The notation $PG(W)$ seems to be used sporadically on Wikipedia without being explained anywhere. I believe it refers to the projective geometry of $W$, which is basically the same thing as $D(V)$, but with the structure of a geometry, i.e. equipped with a symmetric incidence relation. You can find definitions here and here.

That "definition" of orthogonal polarity isn't quite right. A polarity is a map on D(V) that maps lines to hyperplanes and hyperplanes to lines such that its square is the identity. One can show that polarities are in one-to-one correspondence (up to scale factors) with non-degenerate reflexive (or orthosymmetric) sesquilinear forms, where "reflexive" means that the orthogonality relations defined by $s(u,v)=0$ and $s(v,u)=0$ are the same and "non-degenerate" means that no vector is orthogonal to all vectors.
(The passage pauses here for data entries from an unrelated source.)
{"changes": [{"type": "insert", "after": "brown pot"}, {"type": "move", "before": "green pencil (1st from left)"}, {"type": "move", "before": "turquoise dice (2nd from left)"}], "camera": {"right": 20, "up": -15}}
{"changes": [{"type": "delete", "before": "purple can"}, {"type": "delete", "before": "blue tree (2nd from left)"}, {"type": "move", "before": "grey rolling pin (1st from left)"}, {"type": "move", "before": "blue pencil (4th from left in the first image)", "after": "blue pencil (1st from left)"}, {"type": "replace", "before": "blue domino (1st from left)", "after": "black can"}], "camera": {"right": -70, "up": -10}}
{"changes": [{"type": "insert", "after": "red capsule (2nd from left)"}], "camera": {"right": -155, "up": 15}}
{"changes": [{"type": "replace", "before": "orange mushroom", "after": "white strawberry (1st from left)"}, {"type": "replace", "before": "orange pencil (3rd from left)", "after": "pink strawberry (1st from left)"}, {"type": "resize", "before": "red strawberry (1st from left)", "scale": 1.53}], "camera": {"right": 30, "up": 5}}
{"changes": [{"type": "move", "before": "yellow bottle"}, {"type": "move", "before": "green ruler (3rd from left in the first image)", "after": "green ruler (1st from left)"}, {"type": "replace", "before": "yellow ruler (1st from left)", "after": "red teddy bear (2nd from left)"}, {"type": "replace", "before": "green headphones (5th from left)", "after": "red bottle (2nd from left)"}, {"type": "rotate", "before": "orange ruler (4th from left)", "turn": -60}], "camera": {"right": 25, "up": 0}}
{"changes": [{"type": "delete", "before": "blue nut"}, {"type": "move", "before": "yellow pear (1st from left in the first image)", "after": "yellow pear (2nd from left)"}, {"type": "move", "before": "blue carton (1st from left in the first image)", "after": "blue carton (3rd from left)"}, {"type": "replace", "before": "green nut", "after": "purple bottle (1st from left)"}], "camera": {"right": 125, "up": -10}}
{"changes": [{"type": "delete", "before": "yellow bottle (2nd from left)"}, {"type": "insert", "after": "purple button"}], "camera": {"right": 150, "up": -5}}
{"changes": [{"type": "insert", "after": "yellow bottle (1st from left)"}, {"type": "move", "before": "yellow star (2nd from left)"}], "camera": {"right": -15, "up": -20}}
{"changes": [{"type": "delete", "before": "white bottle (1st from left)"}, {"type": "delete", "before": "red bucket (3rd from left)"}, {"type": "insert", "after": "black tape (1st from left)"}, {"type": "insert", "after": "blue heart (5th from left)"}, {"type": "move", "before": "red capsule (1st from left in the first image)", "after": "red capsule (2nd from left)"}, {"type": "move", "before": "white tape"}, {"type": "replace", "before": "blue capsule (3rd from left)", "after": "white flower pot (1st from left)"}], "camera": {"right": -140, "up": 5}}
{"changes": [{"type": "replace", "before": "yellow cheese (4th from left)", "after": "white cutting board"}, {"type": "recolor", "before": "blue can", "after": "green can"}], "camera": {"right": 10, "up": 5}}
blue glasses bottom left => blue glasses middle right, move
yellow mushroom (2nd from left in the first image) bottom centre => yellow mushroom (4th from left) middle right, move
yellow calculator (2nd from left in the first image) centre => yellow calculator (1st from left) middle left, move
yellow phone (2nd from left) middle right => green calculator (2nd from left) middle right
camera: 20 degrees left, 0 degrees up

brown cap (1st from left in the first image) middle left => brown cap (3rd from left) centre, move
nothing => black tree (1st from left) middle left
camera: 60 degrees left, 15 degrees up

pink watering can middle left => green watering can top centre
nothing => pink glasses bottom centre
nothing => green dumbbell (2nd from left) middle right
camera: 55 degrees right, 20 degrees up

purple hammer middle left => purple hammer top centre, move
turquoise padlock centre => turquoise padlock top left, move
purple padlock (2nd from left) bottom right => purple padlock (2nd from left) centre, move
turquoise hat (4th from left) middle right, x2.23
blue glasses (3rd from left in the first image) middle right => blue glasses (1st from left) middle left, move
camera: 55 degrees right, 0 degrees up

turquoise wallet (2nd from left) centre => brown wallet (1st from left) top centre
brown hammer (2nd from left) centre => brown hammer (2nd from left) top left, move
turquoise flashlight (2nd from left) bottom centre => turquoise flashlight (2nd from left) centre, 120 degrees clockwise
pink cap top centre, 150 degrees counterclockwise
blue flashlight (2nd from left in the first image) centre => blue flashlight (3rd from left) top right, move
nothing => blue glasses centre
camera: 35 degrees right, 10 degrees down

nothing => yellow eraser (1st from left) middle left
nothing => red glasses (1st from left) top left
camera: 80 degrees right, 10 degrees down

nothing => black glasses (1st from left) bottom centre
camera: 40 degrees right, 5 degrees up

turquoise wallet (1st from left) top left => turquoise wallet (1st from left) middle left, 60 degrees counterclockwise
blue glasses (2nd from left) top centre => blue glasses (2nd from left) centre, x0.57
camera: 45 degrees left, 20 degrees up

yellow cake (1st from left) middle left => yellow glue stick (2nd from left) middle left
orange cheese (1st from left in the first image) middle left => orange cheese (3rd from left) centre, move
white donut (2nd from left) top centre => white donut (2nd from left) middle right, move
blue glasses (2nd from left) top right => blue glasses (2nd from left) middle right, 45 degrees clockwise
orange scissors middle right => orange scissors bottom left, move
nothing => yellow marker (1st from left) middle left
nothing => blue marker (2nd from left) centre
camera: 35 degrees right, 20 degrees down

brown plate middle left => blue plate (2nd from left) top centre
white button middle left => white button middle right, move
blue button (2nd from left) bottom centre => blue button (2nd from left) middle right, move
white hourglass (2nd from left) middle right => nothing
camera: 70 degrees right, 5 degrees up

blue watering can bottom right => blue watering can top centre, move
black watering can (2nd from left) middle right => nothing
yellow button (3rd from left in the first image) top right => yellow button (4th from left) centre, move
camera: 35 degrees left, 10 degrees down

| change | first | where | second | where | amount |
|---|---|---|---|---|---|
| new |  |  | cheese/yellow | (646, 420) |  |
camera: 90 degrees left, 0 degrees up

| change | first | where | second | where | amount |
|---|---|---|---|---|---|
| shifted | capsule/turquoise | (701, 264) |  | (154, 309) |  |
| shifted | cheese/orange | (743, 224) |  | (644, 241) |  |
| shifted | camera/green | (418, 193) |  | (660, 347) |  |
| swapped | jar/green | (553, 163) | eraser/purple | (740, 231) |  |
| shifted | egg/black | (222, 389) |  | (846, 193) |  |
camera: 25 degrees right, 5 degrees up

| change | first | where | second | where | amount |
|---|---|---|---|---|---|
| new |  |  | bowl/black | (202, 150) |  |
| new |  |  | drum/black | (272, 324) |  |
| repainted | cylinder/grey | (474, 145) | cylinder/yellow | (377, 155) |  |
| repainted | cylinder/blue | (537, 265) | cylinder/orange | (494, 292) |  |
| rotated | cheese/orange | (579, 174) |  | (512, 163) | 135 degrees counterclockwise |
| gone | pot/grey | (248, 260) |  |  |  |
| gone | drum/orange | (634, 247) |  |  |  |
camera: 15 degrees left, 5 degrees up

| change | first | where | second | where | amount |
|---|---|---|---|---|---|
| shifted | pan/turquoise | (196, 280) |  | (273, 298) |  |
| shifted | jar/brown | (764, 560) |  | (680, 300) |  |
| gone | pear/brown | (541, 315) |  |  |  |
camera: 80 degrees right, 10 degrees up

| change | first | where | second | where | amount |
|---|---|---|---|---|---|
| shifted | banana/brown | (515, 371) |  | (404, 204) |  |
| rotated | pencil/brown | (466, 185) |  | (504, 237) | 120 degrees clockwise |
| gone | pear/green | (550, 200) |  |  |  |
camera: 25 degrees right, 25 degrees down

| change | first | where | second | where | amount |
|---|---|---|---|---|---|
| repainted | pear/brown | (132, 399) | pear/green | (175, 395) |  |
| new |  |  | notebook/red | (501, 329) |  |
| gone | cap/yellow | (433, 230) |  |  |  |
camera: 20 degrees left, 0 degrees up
Such a sesquilinear form thus induces a symmetric notion of orthogonality, and thereby induces a polarity which maps every vector to the hyperplane orthogonal to it and vice versa. One can further show that a non-degenerate reflexive sesquilinear form must be either an alternating form or a scalar multiple of a hermitian form. This is the Birkhoff-von Neumann theorem (not to be confused with this other Birkhoff-von Neumann theorem); the most lucid exposition and proof of it that I've found on the net is here. (Don't mind the fact that those notes deal only with finite fields; I believe the proof goes through for arbitrary fields.) Polarities are classified according to the sesquilinear forms that induce them. A polarity induced by an alternating form is called symplectic, and a polarity induced by a hermitian form is called hermitian. In the case where the field automorphism associated with the sesquilinear form is the identity, a hermitian sesquilinear form is a symmetric bilinear form, and the corresponding polarity is called an orthogonal polarity.

Thus, it's not that an orthogonal polarity is a symmetric bilinear form, it is induced by one; so your two quotes from the two Wikipedia article are actually trying to say the same thing. (The first one was missing "symmetric" in front of "bilinear", but I've added that since.)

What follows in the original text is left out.